Something kind of OO

My first experience of programming was on a BBC B (for those old enough to remember), using BBC Basic. I didn’t do computing/computer science at school, but I was interested enough to move from typing in program listings from books and magazines to writing some basic programs myself – the one I remember particularly would tell you which day of the week any given date fell on.

Some years later my first ‘real world’ experience of any kind of programming was writing macros in WordPerfect – macros are a way of automating a set of commands or key strokes (often still very useful, I’d really recommend looking at tools like ApplescriptAutoHotkey and MacroExpress – they can really help simplify tasks, and sometimes deliver significant time savings). Most Macro languages also support some kind of ‘logic’ allowing you to only carry out parts of the macro when certain conditions are true.

After another gap, my next step on the ladder was using Perl. I initially picked this up because I was working with applications that were written in Perl, and as I started to use it, it felt very familiar – taking me back to my experience on the BBC. I also found the active community around Perl meant that when I hit problems, there was almost certainly help on hand. Dealing with XML especially I found there was a good tool set already available for me to pick up and start using.

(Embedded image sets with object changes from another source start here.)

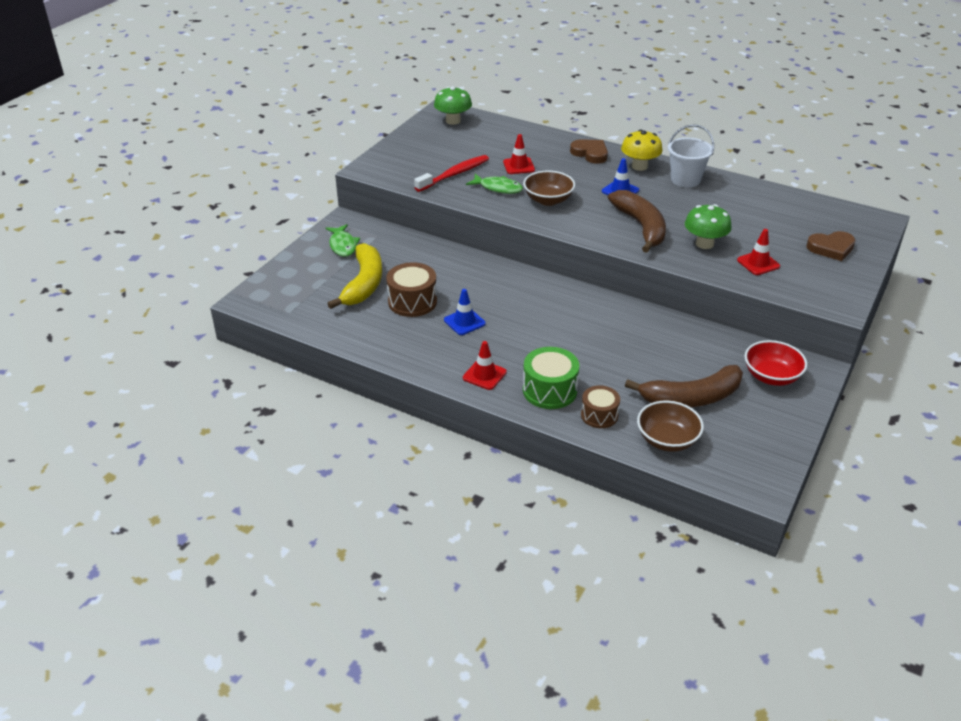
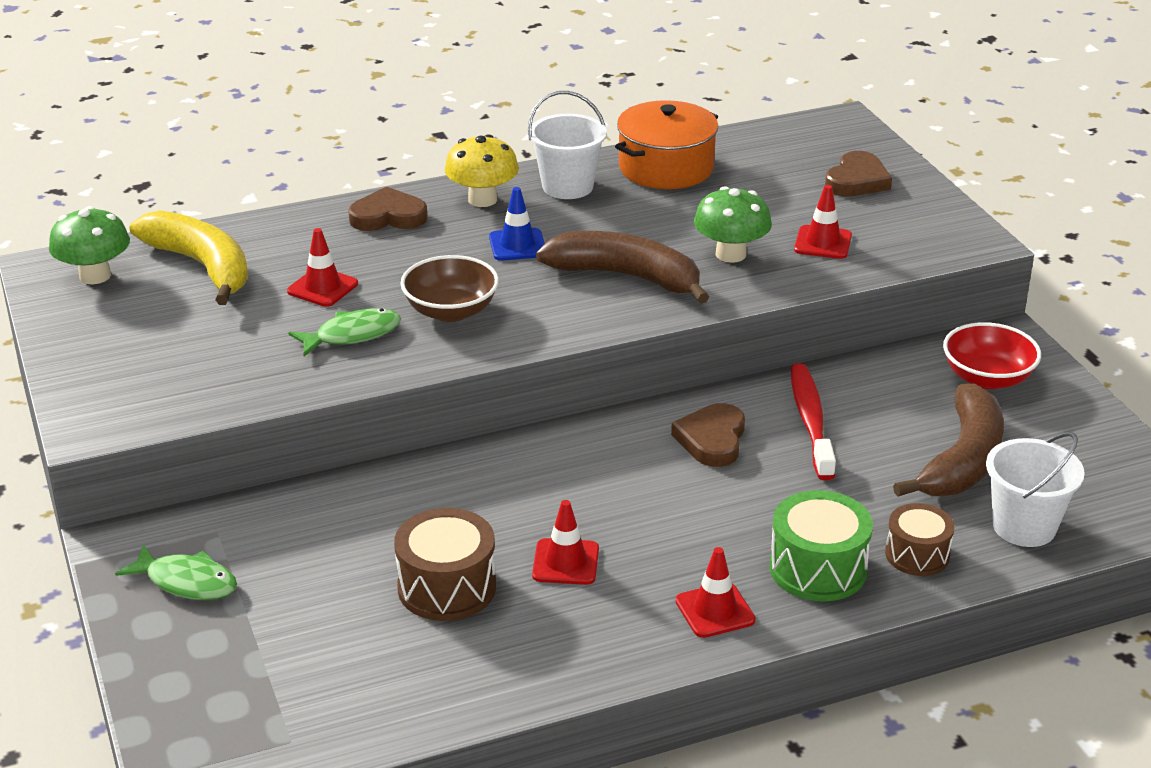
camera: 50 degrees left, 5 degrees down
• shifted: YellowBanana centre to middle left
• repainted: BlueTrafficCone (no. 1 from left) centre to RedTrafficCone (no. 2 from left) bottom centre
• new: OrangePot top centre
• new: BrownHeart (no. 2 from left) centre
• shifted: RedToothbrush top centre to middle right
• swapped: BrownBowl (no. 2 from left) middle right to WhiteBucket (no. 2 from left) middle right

By this point all the programming I’d done was procedural. In procedural programming you write a set of ‘procedures’ or ‘routines’ which are (to a large extent) self contained sets of instructions. As you go through a program you can ‘call’ a procedure whenever it is needed – once all the code in the procedure has run, the program picks up from the point you initially called the procedure to run.

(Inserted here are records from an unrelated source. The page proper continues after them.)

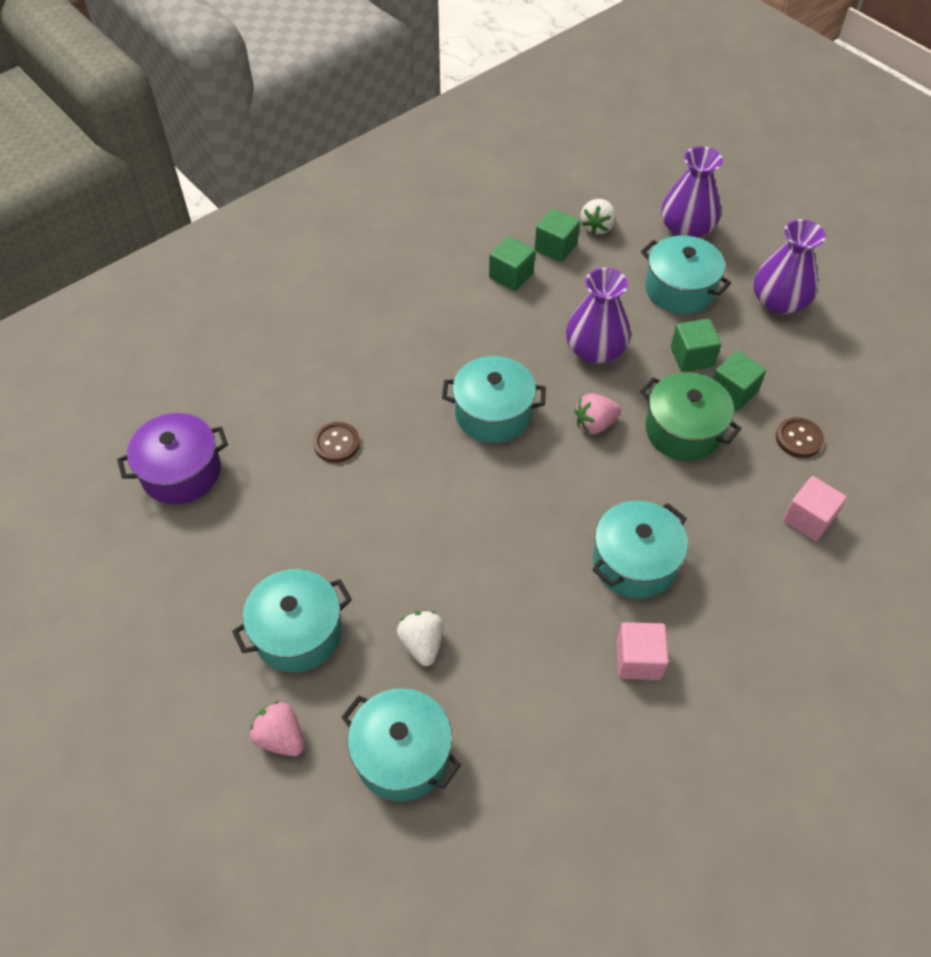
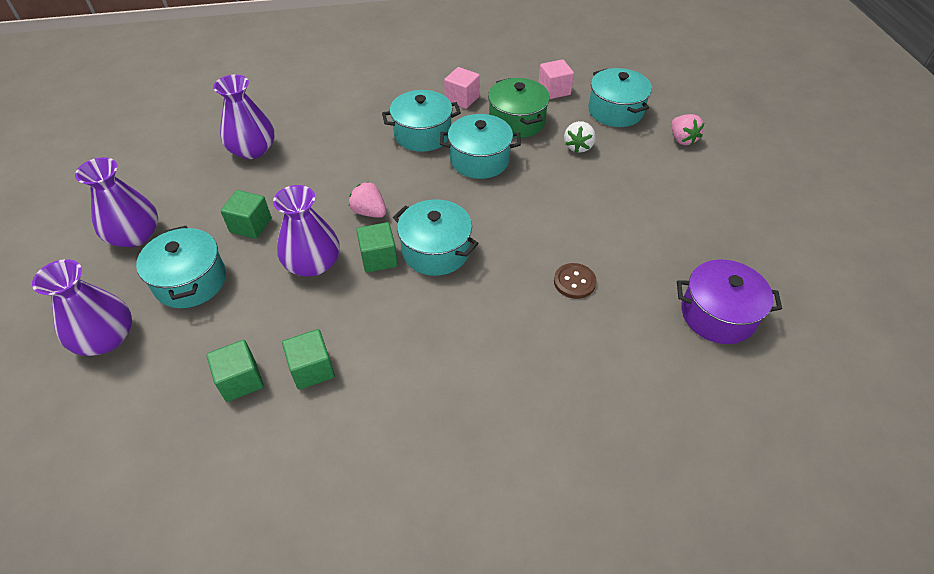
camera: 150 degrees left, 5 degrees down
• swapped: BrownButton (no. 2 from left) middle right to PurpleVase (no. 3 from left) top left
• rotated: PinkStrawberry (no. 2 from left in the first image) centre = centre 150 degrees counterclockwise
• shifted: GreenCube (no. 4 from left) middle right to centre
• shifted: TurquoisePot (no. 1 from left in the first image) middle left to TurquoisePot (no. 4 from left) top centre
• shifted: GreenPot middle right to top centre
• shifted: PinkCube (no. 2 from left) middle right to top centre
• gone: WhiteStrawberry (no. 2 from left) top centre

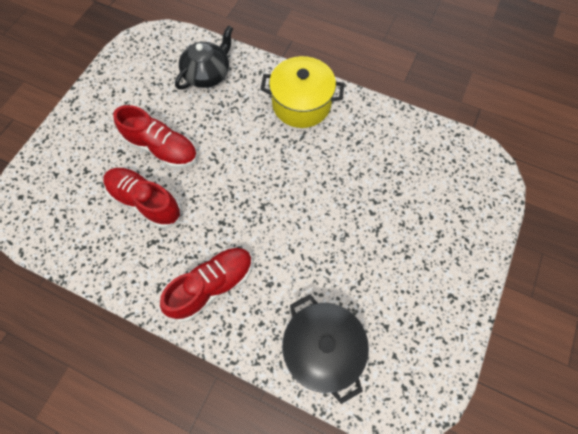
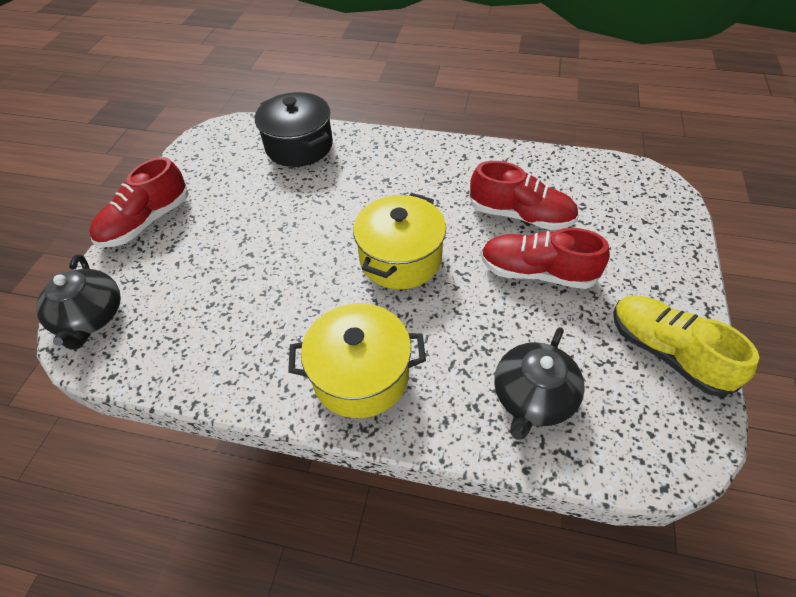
camera: 170 degrees right, 15 degrees down
• new: BlackTeapot (no. 1 from left) middle left
• shifted: RedShoe (no. 3 from left in the first image) centre to RedShoe (no. 1 from left) middle left
• new: YellowPot (no. 2 from left) centre
• new: YellowShoe middle right

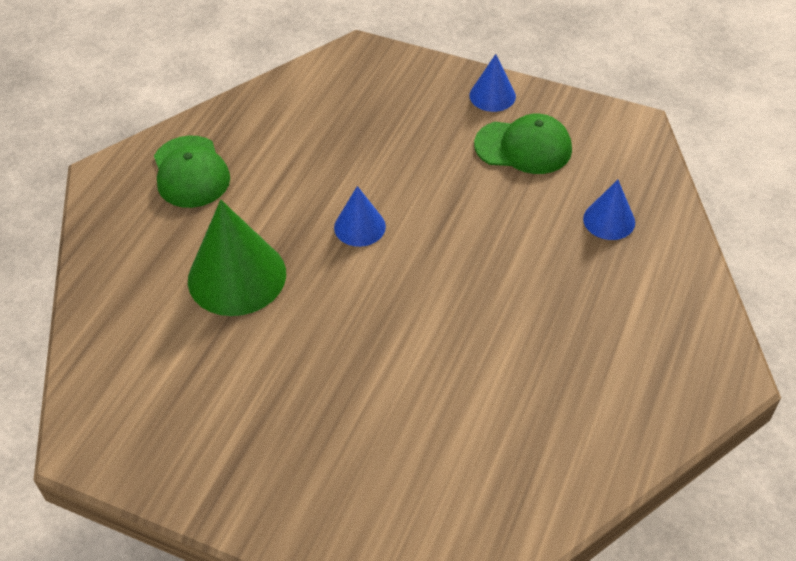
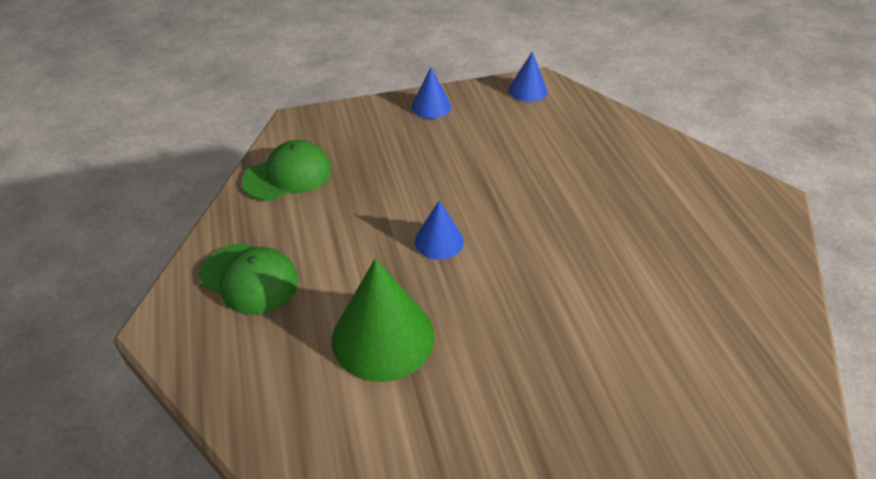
camera: 40 degrees left, 5 degrees down
• shifted: GreenCap (no. 2 from left) top centre to middle left
• shifted: BlueCone (no. 3 from left) middle right to top centre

It was probably around this time that I thought I ought to really apply myself to learning a programming language properly, and so I picked up a few books on C and C++, and started to read about an alternative to procedural programming – ‘Object Oriented Programming‘ (OOP). Although OOP had been around for a while, it was probably the mid 90s that it started to become widely used.

To be honest, I struggled. I couldn’t get my head around the OOP concept, and at the same time C and C++ were much more difficult to get to grips with than the languages I’d previously used. I didn’t get anywhere, eventually gave up, and stuck with Perl.

Although Perl is often used for procedural programming, it can also be used with an object-oriented (OO) approach and where I was working with code that others had written, I did sometimes use an OO approach – but really without understanding properly what I was doing, and relying on copying examples and practice from others.

As I started to do jobs that were less ‘hands on’, I hardly got time to do any programming, and it wasn’t until last year that I decided I’d find myself some ‘hobby’ projects I could do for fun. Having done a few of these (e.g. Read to Learn and What to Watch) in Perl, I thought it might be time to try something new again. Rather than heading back to C++ or Java, I decided I’d try to take (what I hoped would be) a smallish step – and was left choosing between two languages – Ruby and Python. Both had a reputation for being relatively easy to pick up, and also for enabling you to get stuff done quickly (I really liked this idea).

Having looked at both, and kicked their tyres, I eventually opted for Ruby. I didn’t have very strong feelings about which way to go, but my initial look suggested to me that I’d find Ruby easier – it looked a bit like Perl to me, whereas Python reminded me more of C (not that I’m shallow and go just by looks), a few people recommended it to me, and there was an active community – including people using it for library type stuff (Blacklight is written in Ruby). I hope that at some point I might have a closer look at Python – one thing that did appeal was the fact that the Google App Engine supports Python, making it possible to launch a Python based app without needing to host it on a server somewhere.

The other thing about Ruby is it is often described as ‘completely Object Oriented’ – I was never entirely clear what was meant by this, but as one of my aims was to get to grips with the concept of OOP, it seemed like this was a good place to start.

Having decided to go with Ruby I found a couple of online tutorials (http://tryruby.org/ lets you actually do some Ruby live online straight away, while Ruby in 20 minutes talks you through the basics) and worked my way through them to get the hang of the basics. I also invested in O’Reilly’s “The Ruby Programming Language” on my iPhone – at £2.99 (compared to an RRP for the print edition of £30.99, and currently on Amazon at £18.99!) I think this is really good value, and although I am limited to using it on the iPhone, in this case I’m generally using it like a reference work, and it’s quite nice to use alongside my laptop.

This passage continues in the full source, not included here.